Cultura e Spettacoli
Martedì 27 Marzo 2012
I fiori di Brueghel
Monito contro la vanita'
Nella pittura floreale fiamminga, in mostra a Villa Olmo, un chiaro messaggio morale
Nei Paesi Bassi del XVII secolo, il genere floreale in pittura racchiudeva l'implicito messaggio morale della Vanitas (con riferimento al brano di apertura del libro dell'Ecclesiaste: «Vanità delle vanità, tutto è vanità»). Essa, d'altronde, ben incarnava il concetto di transitorietà insito nella bellezza dei fiori – «ogni cosa bella passa» – e la prova di tale valenza simbolica si evince dal fatto che spesso venivano raffigurati fianco a fianco esemplari di stagioni diverse, a dimostrazione che questi dipinti non fossero mere raffigurazioni oggettive, ma racchiudevano al loro interno un messaggio morale preciso e definito.

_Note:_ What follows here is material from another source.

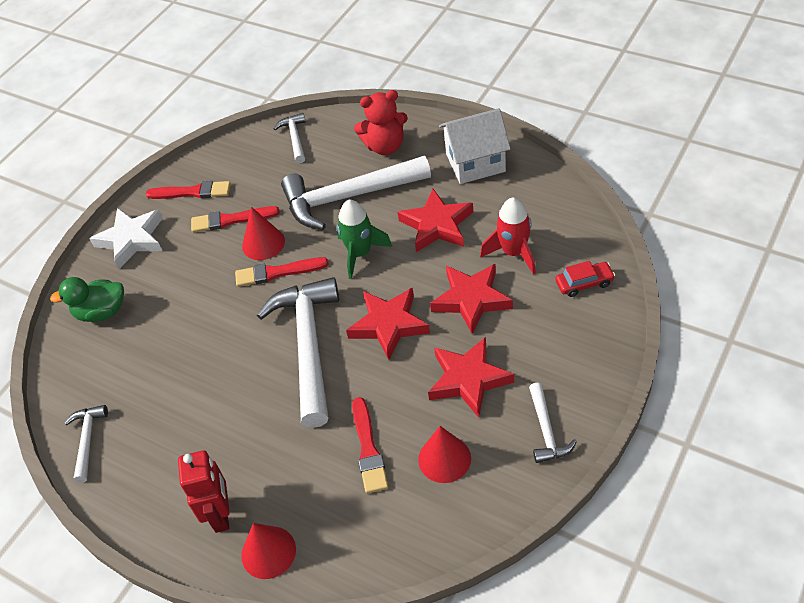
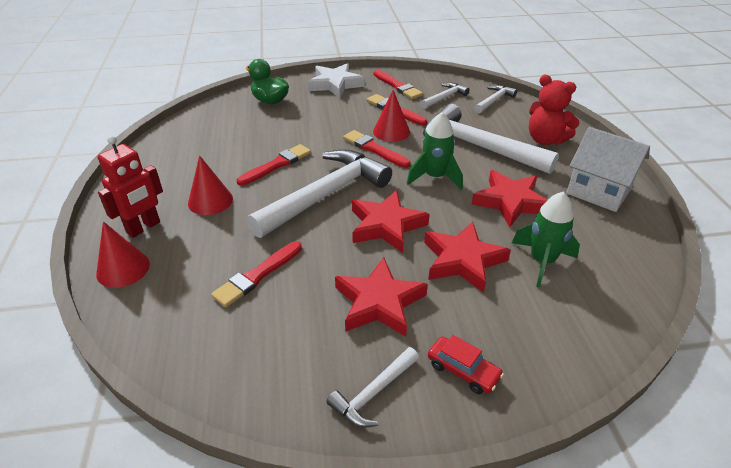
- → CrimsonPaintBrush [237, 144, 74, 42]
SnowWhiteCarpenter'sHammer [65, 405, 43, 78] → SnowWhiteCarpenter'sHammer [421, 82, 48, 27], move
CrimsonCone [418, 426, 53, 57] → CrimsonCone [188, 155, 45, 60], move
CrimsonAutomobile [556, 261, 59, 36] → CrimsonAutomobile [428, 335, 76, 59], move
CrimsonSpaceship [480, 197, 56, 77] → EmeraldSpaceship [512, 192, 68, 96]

La pittura a soggetto floreale ebbe inizio nei Paesi Bassi nel tardo XVI secolo, a opera di un gruppo di pittori d'avanguardia tra i quali il più rilevante fu senza dubbio Jan Brueghel il Vecchio, soprannominato “dei Velluti”, seguito da suo figlio Jan il Giovane, che come il padre si distinse particolarmente in questo genere pittorico. La specializzazione in tali soggetti dette il via a una sorta di tacita competizione tra gli artisti, sia dal punto di vista compositivo sia della tecnica e della conoscenza botanica, tutti elementi distintivi di queste creazioni: Jan Brueghel il Vecchio raffigurò ben cinquantotto specie diverse di fiori in un unico dipinto.

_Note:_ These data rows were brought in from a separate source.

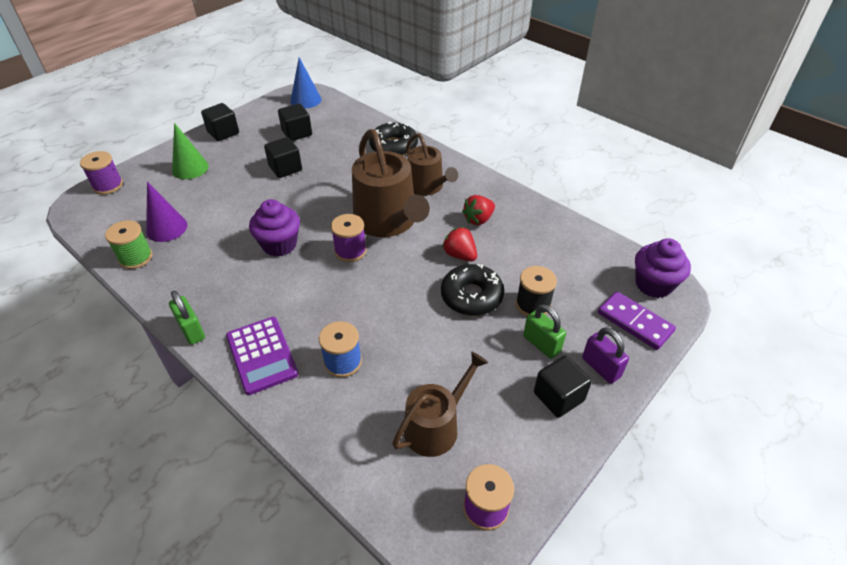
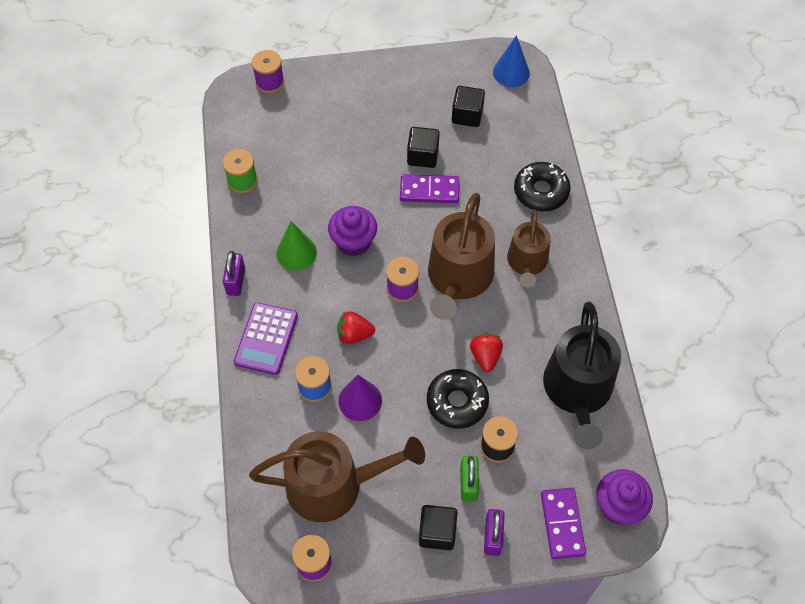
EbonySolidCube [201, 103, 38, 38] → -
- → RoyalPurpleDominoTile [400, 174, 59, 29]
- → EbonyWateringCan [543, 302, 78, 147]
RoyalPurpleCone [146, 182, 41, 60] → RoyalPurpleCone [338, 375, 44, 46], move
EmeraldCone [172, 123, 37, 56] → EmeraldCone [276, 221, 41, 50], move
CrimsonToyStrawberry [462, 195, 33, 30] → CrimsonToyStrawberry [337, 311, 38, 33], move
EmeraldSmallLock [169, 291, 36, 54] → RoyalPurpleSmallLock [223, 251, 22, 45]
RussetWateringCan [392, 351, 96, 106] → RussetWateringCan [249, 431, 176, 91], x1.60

Il genere fu illustrato in formule composite: fiori e frutta contenuti in un cesto di vimini, fiori in un vaso di vetro, composizioni floreali mescolate a gioielli sparsi sopra un tavolo o accostate con farfalle, lumache, formiche, lucertole: raffigurazioni sempre cariche di una forte simbologia morale (la farfalla, ad esempio, richiamava l'ascesa al cielo dell'anima; la lumaca la lentezza e l'inesorabile avanzare del tempo; l'industriosa formica la saggezza nel preparare il futuro). Furono rappresentate anche composizioni di fiori freschi insieme ad altri quasi appassiti, adagiati su un tavolo e, in gran voga, imponenti ghirlande entro cui venivano incorniciate raffigurazioni religiose (generalmente la Madonna col Bambino), spesso il risultato della collaborazione tra due pittori, uno specializzato nel ritratto di figure, l'altro nel soggetto floreale. Due esempi su tutti: la Madonna col Bambino in una ghirlanda di fiori (circa 1616-1618), realizzata da Pieter Paul Rubens e Jan Brueghel il Vecchio, e la Sacra Famiglia in una ghirlanda di fiori (circa 1620-1625) di Jan Brueghel il Giovane e Bartolomeo Cavarozzi, entrambe presentate in questa sede. Un elemento comune a molti di questi lavori è inoltre la raffigurazione di un vaso decorato a rilievi in stile classico contenente un ricco mazzo di fiori, mentre altri sono sparsi sul tavolo come se fossero caduti: la tecnica pittorica rivela in questo caso la raffinatezza della materia e un intenso contrasto di luci e ombre. La valenza simbolica dei fiori, come si è detto, è forte, e assume di volta in volta un valore metaforico: la primavera, la giovinezza, la grazia dello sbocciare, il richiamo ai profumi (vari quadri rappresentano l'allegoria dei cinque sensi); e ancora troviamo omaggi a Flora, dea della natura, e Aurora, dea dell'alba. I fiori esprimono altresì valori cristiani: il giglio l'amore, la rosa bianca la purezza, la viola del pensiero la divinità, il giglio selvatico la grazia, il garofano la divina incarnazione di Cristo.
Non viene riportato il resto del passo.